Par Pierre Georges, le 22.08.2016 à 16h38 (mis à jour le 22.08.2016 à 17h00) Adaptation

"Eddy Bellegueule" deviendra un film

Edouard Louis. - Photo OLIVIER DION

Le tournage de l'adaptation du premier roman d'Edouard Louis a débuté cet été dans les Vosges.

Succès éditorial de l'année 2014, En finir avec Eddy Bellegueule d'Edouard Louis, paru au Seuil puis chez Points et écoulé au total à environ 300 000 exemplaires (GFK), va devenir un film.

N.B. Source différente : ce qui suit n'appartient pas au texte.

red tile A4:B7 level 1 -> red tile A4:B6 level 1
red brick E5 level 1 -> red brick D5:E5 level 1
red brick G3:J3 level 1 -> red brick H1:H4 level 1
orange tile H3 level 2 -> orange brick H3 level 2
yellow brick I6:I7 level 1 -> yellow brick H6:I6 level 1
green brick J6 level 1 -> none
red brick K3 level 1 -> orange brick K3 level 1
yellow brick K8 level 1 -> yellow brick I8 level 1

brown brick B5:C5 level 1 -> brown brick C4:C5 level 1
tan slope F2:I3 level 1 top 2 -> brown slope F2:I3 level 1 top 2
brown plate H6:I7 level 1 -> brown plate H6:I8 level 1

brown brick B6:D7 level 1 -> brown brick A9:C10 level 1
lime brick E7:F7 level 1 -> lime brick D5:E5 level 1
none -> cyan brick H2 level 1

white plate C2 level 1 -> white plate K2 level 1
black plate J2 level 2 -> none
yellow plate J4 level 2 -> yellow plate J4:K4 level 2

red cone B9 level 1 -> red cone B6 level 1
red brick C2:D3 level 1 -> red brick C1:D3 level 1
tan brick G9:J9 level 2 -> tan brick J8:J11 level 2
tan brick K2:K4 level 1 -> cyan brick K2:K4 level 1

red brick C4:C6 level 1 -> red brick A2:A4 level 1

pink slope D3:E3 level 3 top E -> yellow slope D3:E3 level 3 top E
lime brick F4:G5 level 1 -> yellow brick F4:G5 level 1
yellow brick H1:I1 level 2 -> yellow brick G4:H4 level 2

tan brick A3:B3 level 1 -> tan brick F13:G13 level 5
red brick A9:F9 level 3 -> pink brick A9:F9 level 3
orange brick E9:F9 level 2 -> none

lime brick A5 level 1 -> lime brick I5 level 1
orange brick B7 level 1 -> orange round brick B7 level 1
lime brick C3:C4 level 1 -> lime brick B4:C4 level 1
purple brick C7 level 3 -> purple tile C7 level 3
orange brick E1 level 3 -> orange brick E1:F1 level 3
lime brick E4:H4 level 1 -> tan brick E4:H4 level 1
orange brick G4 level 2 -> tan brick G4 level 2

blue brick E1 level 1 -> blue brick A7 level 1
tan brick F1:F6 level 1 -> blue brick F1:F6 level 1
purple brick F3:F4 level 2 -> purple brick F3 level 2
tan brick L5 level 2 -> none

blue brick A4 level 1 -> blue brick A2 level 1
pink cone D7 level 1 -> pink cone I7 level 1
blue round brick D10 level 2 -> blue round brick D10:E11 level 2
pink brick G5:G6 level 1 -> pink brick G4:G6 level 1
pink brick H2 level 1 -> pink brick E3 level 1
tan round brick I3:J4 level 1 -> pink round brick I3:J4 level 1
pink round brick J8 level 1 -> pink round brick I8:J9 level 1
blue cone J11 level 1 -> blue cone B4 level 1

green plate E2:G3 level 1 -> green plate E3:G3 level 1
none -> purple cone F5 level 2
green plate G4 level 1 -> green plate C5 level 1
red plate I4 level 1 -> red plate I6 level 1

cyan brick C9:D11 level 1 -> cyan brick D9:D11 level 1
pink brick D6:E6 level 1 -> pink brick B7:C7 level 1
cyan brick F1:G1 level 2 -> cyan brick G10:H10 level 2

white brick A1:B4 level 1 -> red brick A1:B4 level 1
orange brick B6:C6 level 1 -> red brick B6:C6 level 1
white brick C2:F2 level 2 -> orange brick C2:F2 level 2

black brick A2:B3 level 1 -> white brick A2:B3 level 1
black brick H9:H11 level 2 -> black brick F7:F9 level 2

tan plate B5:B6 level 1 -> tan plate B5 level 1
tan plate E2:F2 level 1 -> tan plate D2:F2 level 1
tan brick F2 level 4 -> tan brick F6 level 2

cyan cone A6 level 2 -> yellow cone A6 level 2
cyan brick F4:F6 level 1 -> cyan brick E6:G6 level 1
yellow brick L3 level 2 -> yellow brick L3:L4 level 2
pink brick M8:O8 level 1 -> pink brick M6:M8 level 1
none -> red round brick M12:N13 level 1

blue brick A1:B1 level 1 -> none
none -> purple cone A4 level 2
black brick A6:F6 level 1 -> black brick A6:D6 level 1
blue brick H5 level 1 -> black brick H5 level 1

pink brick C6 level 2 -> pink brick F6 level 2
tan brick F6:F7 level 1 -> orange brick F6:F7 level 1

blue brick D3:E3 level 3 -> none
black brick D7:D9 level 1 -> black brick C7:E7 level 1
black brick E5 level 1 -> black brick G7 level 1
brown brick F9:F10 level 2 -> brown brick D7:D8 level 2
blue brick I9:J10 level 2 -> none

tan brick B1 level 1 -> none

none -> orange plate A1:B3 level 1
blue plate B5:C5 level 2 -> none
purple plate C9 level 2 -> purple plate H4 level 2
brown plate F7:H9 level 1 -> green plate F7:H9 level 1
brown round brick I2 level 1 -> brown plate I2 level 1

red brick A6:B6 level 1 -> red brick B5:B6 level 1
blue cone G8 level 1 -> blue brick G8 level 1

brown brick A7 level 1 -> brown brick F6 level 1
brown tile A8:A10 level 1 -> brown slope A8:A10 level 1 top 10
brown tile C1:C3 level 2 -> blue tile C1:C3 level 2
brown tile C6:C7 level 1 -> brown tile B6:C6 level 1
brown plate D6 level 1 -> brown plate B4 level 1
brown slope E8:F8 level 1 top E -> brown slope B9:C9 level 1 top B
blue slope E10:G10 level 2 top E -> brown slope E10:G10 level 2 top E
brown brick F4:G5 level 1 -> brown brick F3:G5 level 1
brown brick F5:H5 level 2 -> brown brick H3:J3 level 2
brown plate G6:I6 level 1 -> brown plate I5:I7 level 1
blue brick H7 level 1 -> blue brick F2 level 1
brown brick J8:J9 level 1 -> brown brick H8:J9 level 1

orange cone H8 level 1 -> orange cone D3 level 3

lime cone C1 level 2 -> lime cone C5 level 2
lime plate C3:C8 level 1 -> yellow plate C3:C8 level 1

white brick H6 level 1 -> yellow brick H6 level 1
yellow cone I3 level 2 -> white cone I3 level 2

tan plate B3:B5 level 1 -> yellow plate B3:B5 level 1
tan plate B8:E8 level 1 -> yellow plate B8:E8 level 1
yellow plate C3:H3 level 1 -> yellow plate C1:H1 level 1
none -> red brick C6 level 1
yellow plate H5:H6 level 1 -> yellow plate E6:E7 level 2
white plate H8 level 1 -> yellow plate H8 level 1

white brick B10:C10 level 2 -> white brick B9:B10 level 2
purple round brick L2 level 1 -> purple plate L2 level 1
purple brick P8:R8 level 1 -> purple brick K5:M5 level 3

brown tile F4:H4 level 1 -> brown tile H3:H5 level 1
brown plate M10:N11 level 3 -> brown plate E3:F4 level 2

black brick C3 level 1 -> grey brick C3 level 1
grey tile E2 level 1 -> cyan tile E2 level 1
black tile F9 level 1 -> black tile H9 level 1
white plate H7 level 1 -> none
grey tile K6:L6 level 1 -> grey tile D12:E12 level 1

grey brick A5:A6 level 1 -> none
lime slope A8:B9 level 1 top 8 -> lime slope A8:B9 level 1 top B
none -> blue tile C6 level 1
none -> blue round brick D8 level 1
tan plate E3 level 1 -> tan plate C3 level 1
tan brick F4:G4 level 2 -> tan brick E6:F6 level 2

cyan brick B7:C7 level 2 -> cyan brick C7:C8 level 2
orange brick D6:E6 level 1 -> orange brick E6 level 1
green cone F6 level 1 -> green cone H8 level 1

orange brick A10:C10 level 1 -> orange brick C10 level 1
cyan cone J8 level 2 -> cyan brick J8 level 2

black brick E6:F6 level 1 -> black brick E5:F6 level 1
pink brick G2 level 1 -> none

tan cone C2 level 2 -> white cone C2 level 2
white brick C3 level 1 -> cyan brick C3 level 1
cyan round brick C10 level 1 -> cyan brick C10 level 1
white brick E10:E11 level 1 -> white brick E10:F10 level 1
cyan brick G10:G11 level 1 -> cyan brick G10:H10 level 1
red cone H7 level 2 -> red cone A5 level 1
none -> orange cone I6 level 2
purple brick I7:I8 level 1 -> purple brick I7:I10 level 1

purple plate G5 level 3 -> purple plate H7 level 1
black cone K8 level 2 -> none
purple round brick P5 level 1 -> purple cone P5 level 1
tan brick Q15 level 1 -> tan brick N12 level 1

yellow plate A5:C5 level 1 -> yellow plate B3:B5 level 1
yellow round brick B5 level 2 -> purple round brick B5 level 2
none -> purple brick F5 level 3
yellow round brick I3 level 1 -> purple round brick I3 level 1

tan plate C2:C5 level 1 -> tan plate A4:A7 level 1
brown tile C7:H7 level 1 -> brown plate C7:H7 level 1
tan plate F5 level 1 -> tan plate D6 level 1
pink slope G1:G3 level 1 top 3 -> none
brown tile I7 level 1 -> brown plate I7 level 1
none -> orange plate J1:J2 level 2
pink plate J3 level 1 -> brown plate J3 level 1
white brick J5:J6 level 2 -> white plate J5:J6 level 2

Le tournage de cette libre adaptation, qui devrait s'intituler Marvin, a débuté le 2 août à Xertigny, dans les Vosges, sous la direction de la réalisatrice franco-luxembourgeoise Anne Fontaine (Nettoyage à sec, Les innocentes, Perfect mother).

Si le rôle d'Eddy Bellegueule à l'âge adulte sera tenu par Finnegan Oldfield, César de l'espoir masculin en 2016 pour le rôle de Kid dans Les Cowboys, le héros enfant et adolescent sera joué par Jules, jeune collégien de 15 ans, d'après Le Parisien daté du 22 août. Le jeune homme, sélectionné sur casting, y raconte sa première expérience d'acteur : "Marvin est persécuté à l'école. Il vit dans la peur de ses bourreaux qui le frappent dans les couloirs. Il se fait traiter de pédé, alors qu'il ne sait même ce que c'est. Je n'ai jamais été témoin de ce genre de situation, mais je sais que dans tous les collèges, il y a des élèves qui s'en prennent aux autres."

Grégory Gadebois, la Belge Catherine Salée ou encore Vincent Macaigne, dans le rôle du directeur du théâtre qui va faire découvrir la littérature au jeune Marvin, figurent également au casting. 

En finir avec Eddy Bellegueule, roman autobiographique et revendiqué comme tel, raconte l'enfance du jeune Edouard Louis, élevé dans une famille ouvrière dans un village picard. Jusqu'à son départ pour le lycée, à Amiens, il y subit la violence de ses camarades et de ses parents, qui le jugent trop efféminé. "Mon obsession, c'était d'écrire la vérité", expliquait l'auteur à Livres Hebdo dans un entretien en décembre 2015, à l'occasion de la parution de son deuxième roman Histoire de la violence. Il revenait alors sur En finir avec Eddy Bellegueule et déclarait que "dans ce livre (...), il n'y a pas une ligne de fiction. Je voulais donner la parole à ce monde d'où je viens, avec ce réflexe de la domination des dominés, et la violence qu'il engendre".